Identify the two ions having the highest and lowest length of ionic radius respectively out of the following: \[ F^{-},\quad Mg^{2+},\quad Na^{+},\quad O^{2-} \]

• A. \(O^{2-},\; Mg^{2+}\)
• B. \(O^{2-},\; Na^{+}\)
• C. \(F^{-},\; Mg^{2+}\)
• D. \(F^{-},\; Na^{+}\)

Hint:

For an isoelectronic series: \[ \text{Radius} \propto \frac{1}{\text{Nuclear Charge}} \] Thus, \[ O^{2-} \gt F^{-} \gt Na^{+} \gt Mg^{2+} \]

Answer 1

The Correct Option is A

Concept: All the given ions are isoelectronic. \[\begin{aligned} O^{2-},\; F^{-},\; Na^{+},\; Mg^{2+} \end{aligned}\] each contains \[\begin{aligned} 10 \text{ electrons} \end{aligned}\] For an isoelectronic series, ionic radius decreases as nuclear charge increases.

Step 1: Determine the nuclear charges. \[ \begin{aligned} O^{2-} &: \quad Z=8,\qquad \text{Electrons}=10 \\ F^{-} &: \quad Z=9,\qquad \text{Electrons}=10 \\ Na^{+} &: \quad Z=11,\qquad \text{Electrons}=10 \\ Mg^{2+} &: \quad Z=12,\qquad \text{Electrons}=10 \end{aligned} \]

Step 2: Apply the isoelectronic rule. Higher nuclear charge pulls electrons more strongly.
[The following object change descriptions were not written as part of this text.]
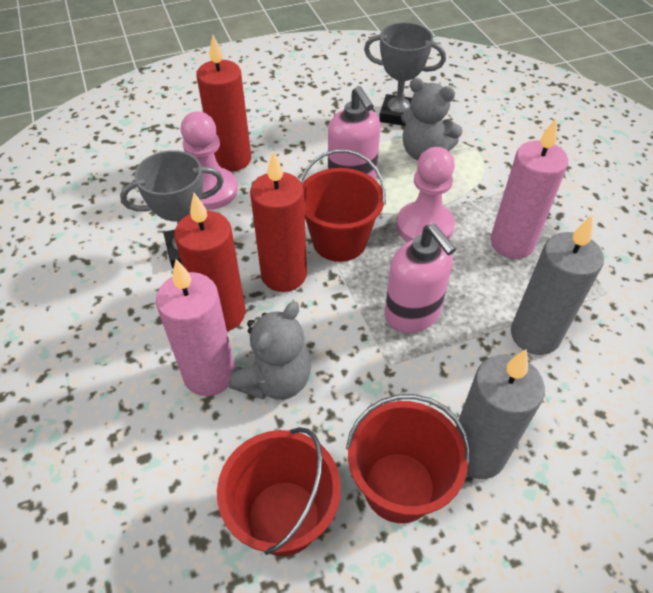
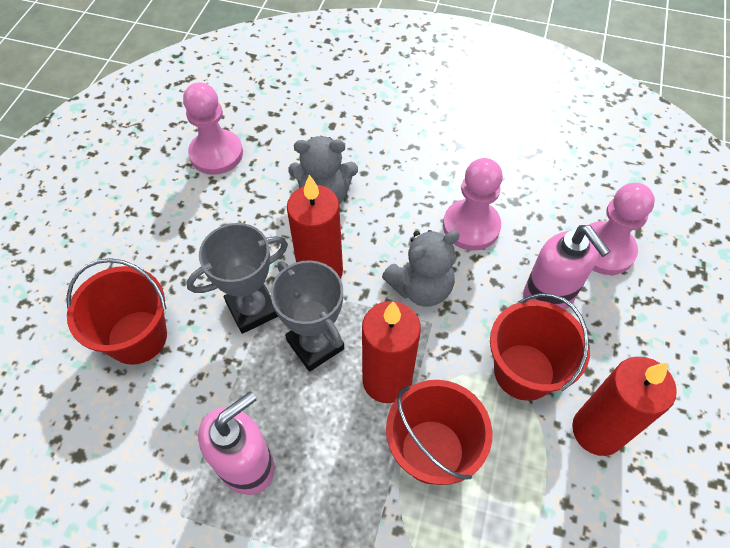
grey candle: 2 -> 0
pink candle: 2 -> 0
pink pawn: 2 -> 3

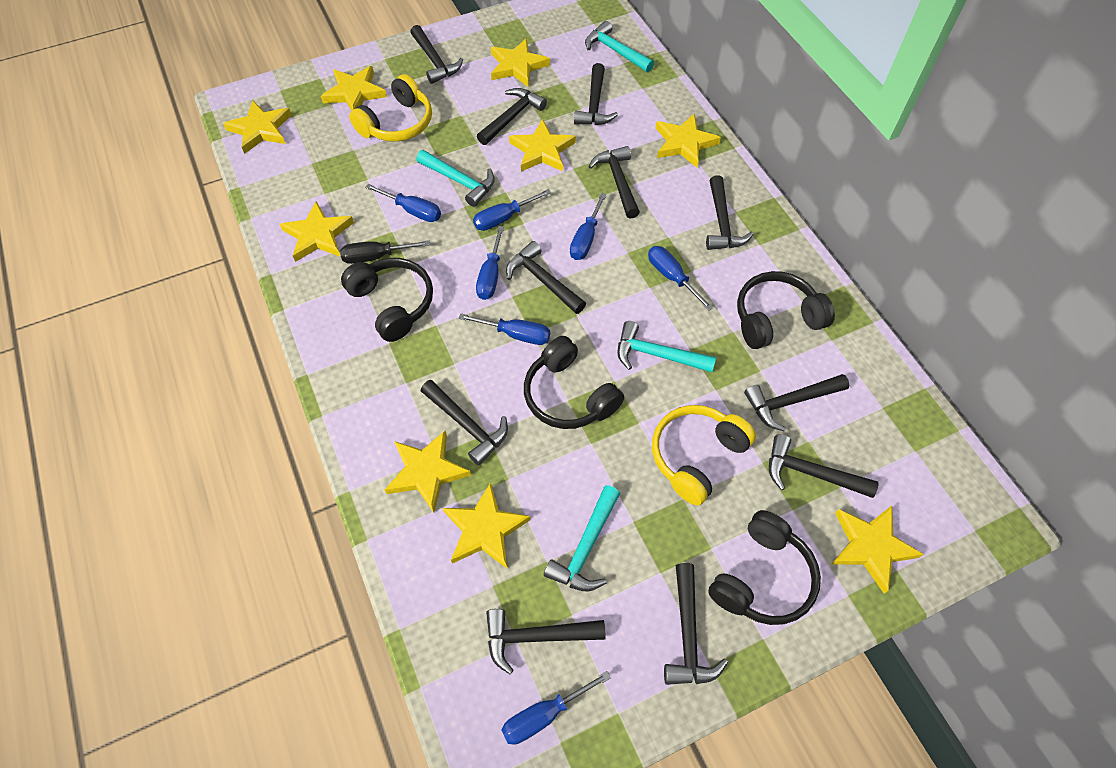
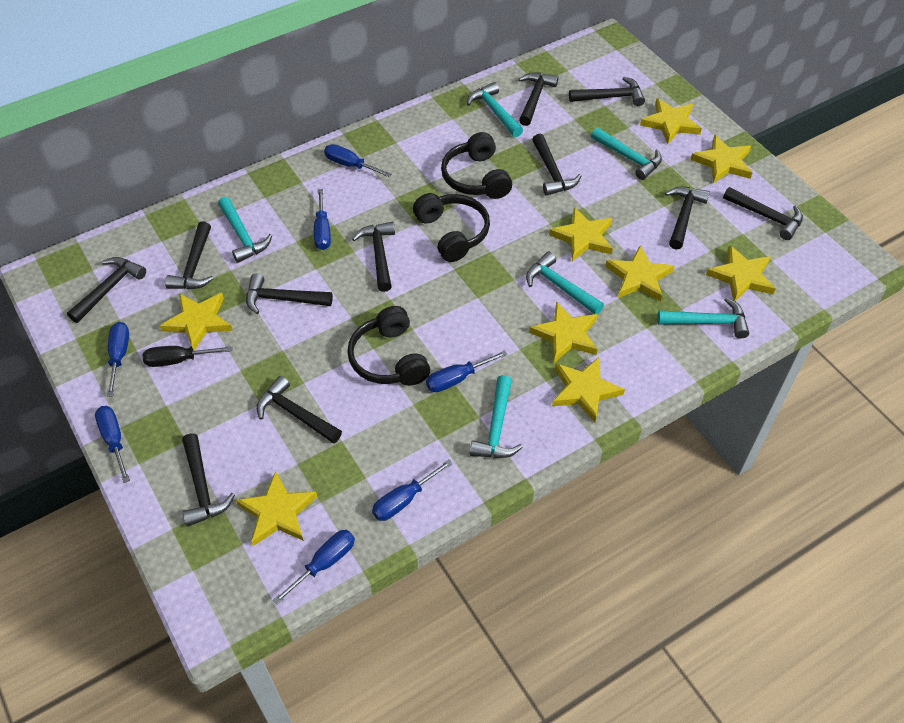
black headphones: 4 -> 3
turquoise hammer: 4 -> 6
yellow headphones: 2 -> 0

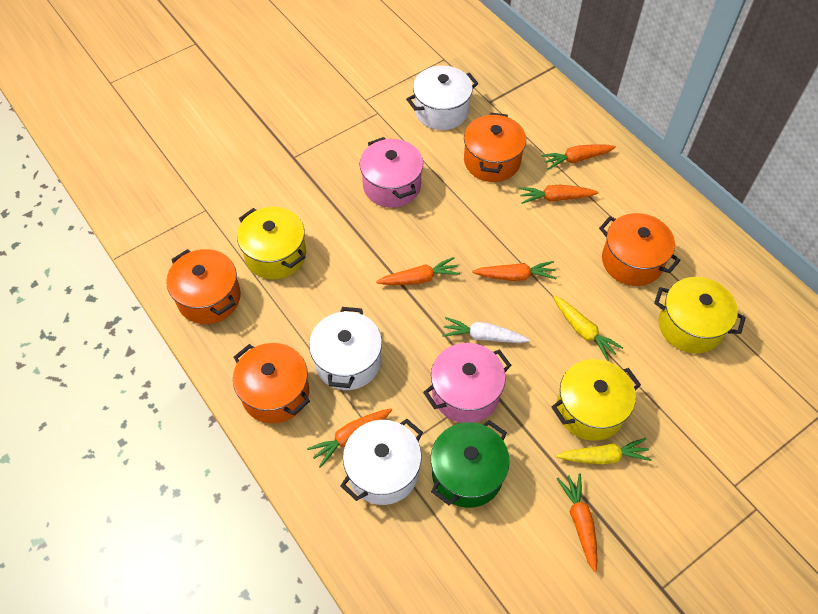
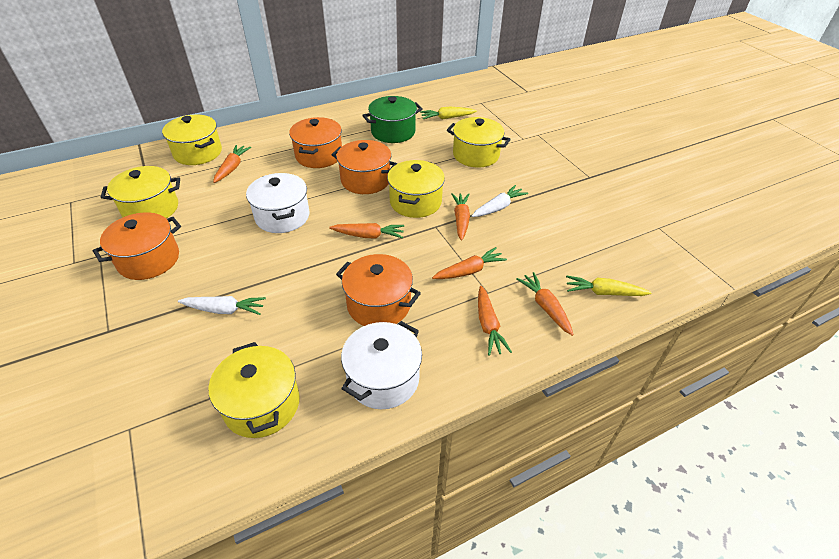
pink pot: 2 -> 0
white carrot: 1 -> 2
white pot: 3 -> 2
yellow pot: 3 -> 5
Therefore, \[\begin{aligned} O^{2-} \gt F^{-} \gt Na^{+} \gt Mg^{2+} \end{aligned}\]

Step 3: Identify highest and lowest ionic radii. \[\begin{aligned} \text{Highest radius} &= O^{2-} \\ \text{Lowest radius} &= Mg^{2+} \end{aligned}\] \[\begin{aligned} \boxed{ O^{2-},\; Mg^{2+} } \end{aligned}\] Hence, option \(\mathbf{(A)}\) is correct.